Prepaid Tuition vs. College Savings

Planning ahead for your child's college education is a wise financial move that can help her get a head start in life. When you undertake the process of saving for your child's college education, you could potentially choose to use a prepaid tuition plan or a college savings plan.

  1. Prepaid Tuition

    • The prepaid tuition plan is a program that allows you to pay the tuition for your child's education in advance. With this plan you will pay a certain amount of money on a regular basis, and it will pay for the tuition for your child if he attends a school in your state. A prepaid tuition plan is only for state residents, and it can allow your child to go to any public university or college in your state. It may also provide tuition for private colleges if the school you choose participates in the plan.

    College Savings Plan

    • A college savings plan is a type of plan that allows you to set aside money for your child's college expenses. With this plan you are not prepaying tuition to a certain group of colleges, but you are instead setting aside money in a separate account. Once your child reaches college age he can use the money to pay for qualified education expenses. Once you deposit money into the account, you can then invest the money into various securities like stocks and bonds. The money that is earned from these investments is not taxed.
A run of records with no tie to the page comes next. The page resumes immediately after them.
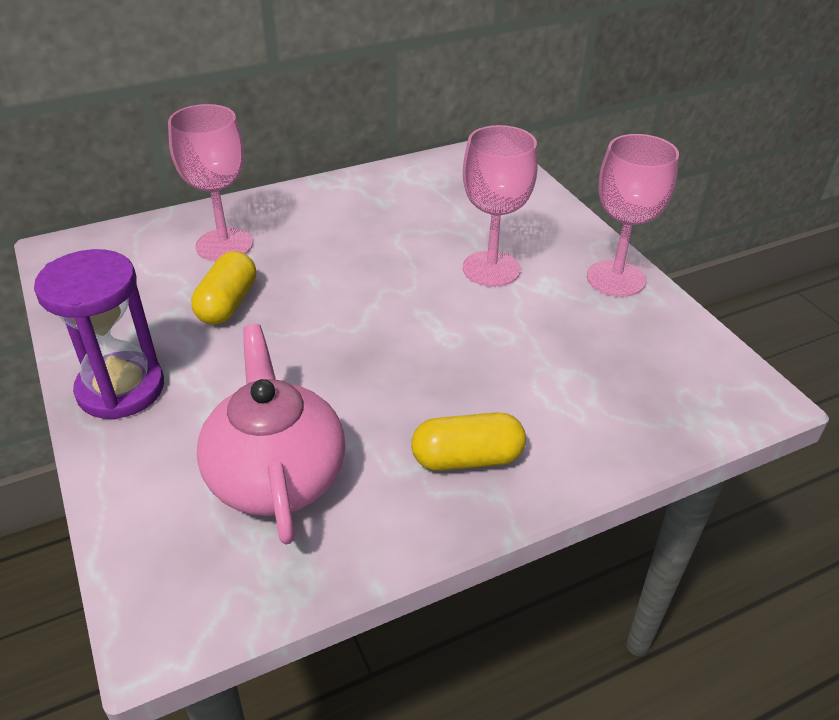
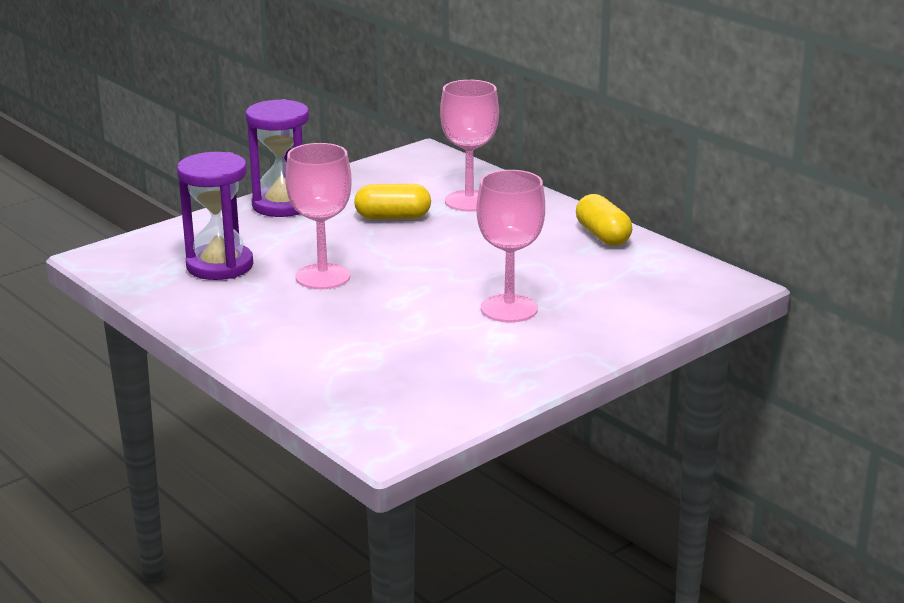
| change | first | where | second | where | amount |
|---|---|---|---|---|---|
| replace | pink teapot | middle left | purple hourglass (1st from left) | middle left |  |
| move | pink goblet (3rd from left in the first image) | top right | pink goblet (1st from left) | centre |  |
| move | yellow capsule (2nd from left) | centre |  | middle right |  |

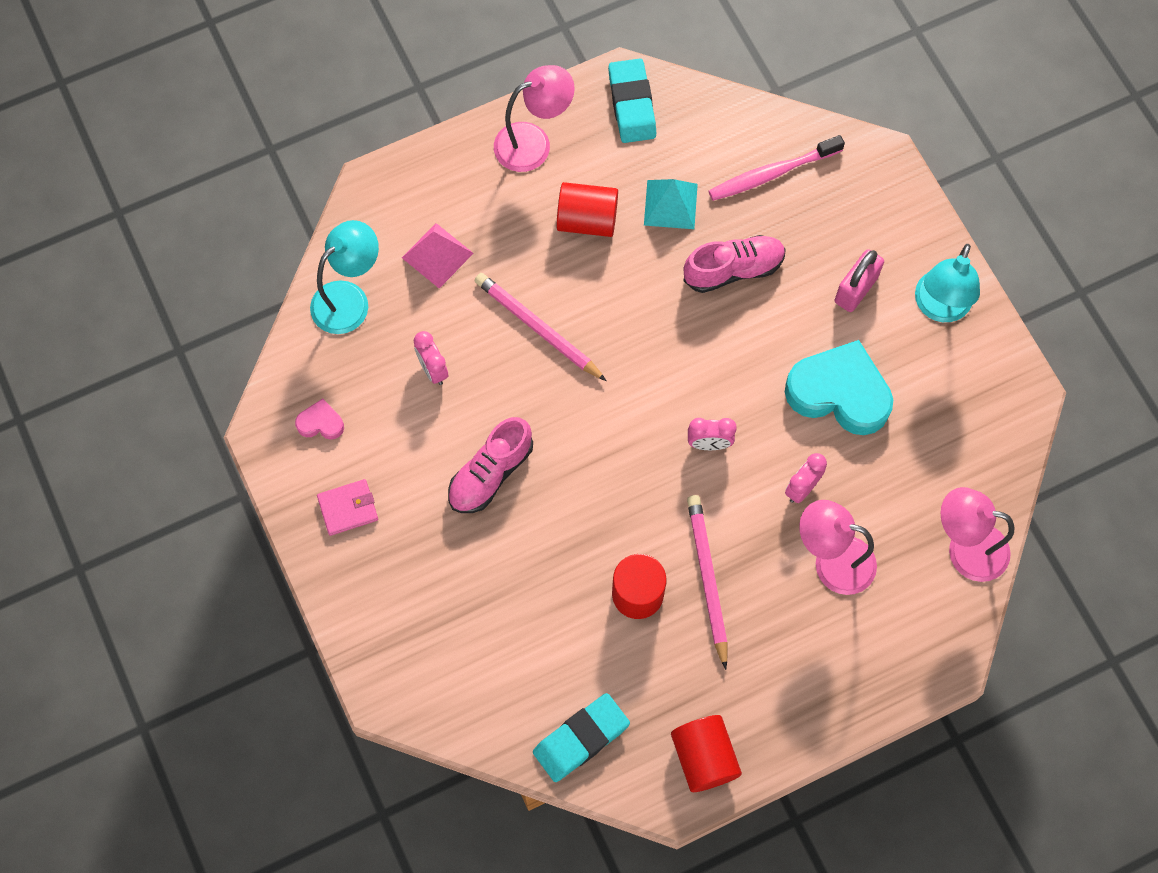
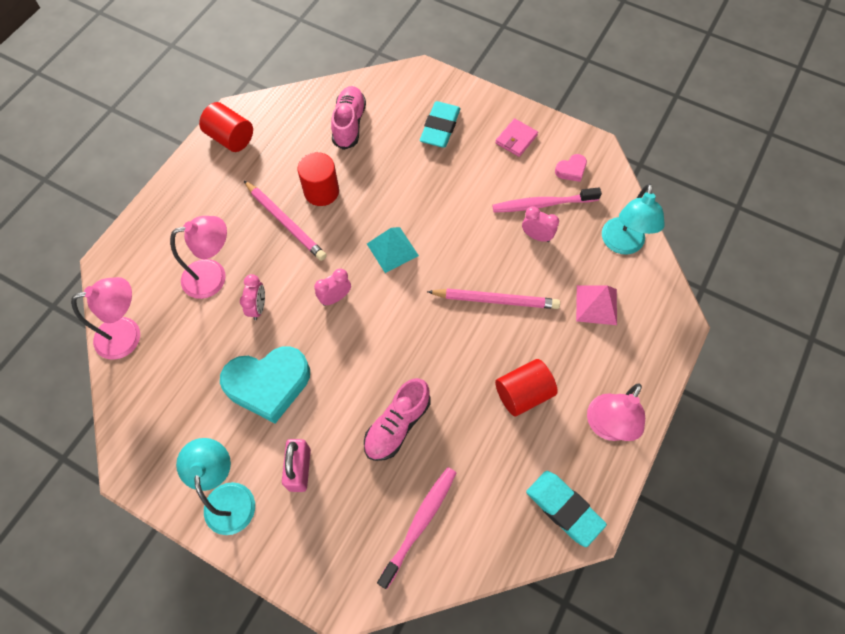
| change | first | where | second | where | amount |
|---|---|---|---|---|---|
| move | pink shoe (1st from left) | centre |  | top centre |  |
| move | turquoise pyramid | top centre |  | centre |  |
| move | turquoise eraser (1st from left) | bottom centre |  | top centre |  |
| insert |  |  | pink toothbrush (2nd from left) | top centre |  |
    Prepaid Tuition Considerations

    • One of the advantages of a prepaid tuition plan is that it can guarantee tuition is paid even if tuition costs rise. While getting this type of plan can be beneficial, it also limits the options for your child. Your child may feel obligated to go to a participating school within the state. Another potential problem is that it generally only covers tuition. Your child will still have to come up with money to pay for books, room and board and other expenses.
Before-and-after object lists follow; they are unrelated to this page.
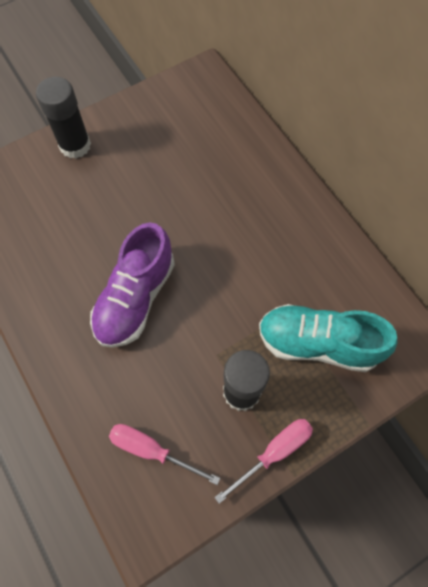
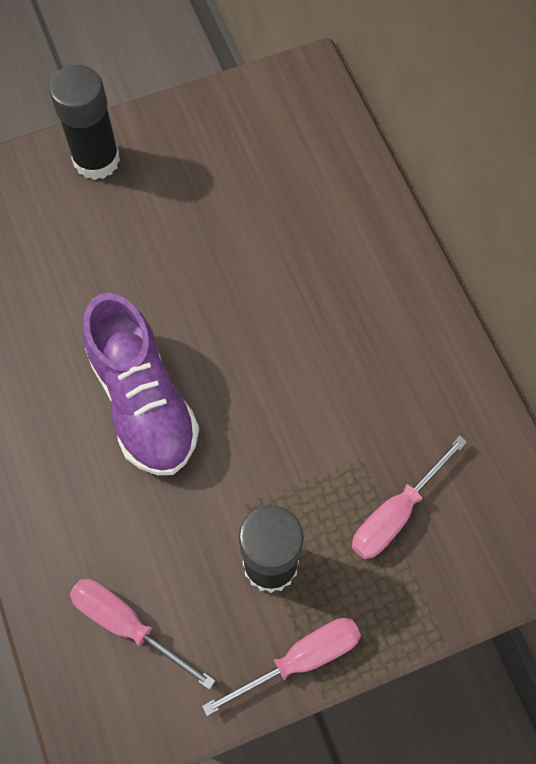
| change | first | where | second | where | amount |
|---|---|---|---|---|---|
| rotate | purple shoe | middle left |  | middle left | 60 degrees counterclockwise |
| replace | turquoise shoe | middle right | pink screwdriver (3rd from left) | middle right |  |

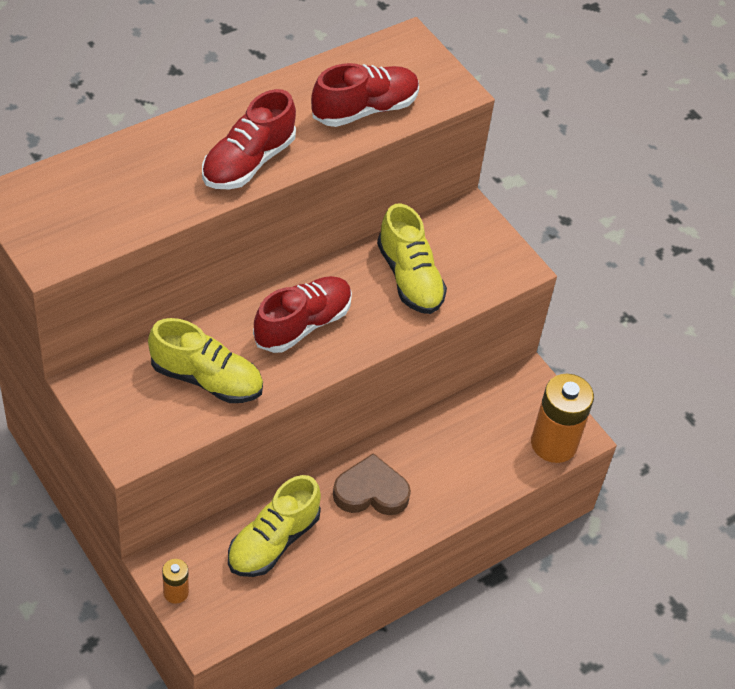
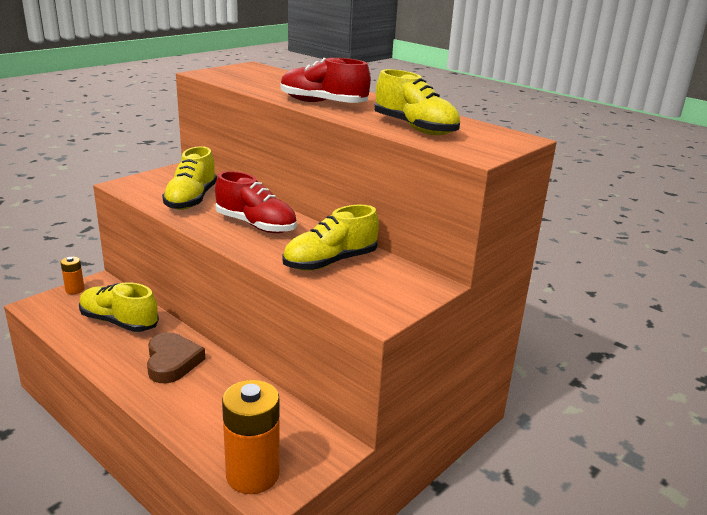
| change | first | where | second | where | amount |
|---|---|---|---|---|---|
| recolor | red shoe (3rd from left) | top centre | yellow shoe (4th from left) | top centre |  |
    College Savings Plan Considerations

    • Getting a college savings plan can provide your child with a way to pay for any qualified education expenses. The expenses are not only limited to tuition for the school that she chooses. This can provide added flexibility for your child when she goes to college. One of the drawbacks is that you have no guarantees associated with the returns on your investments. You also have to pay fees to the management company that maintains your account.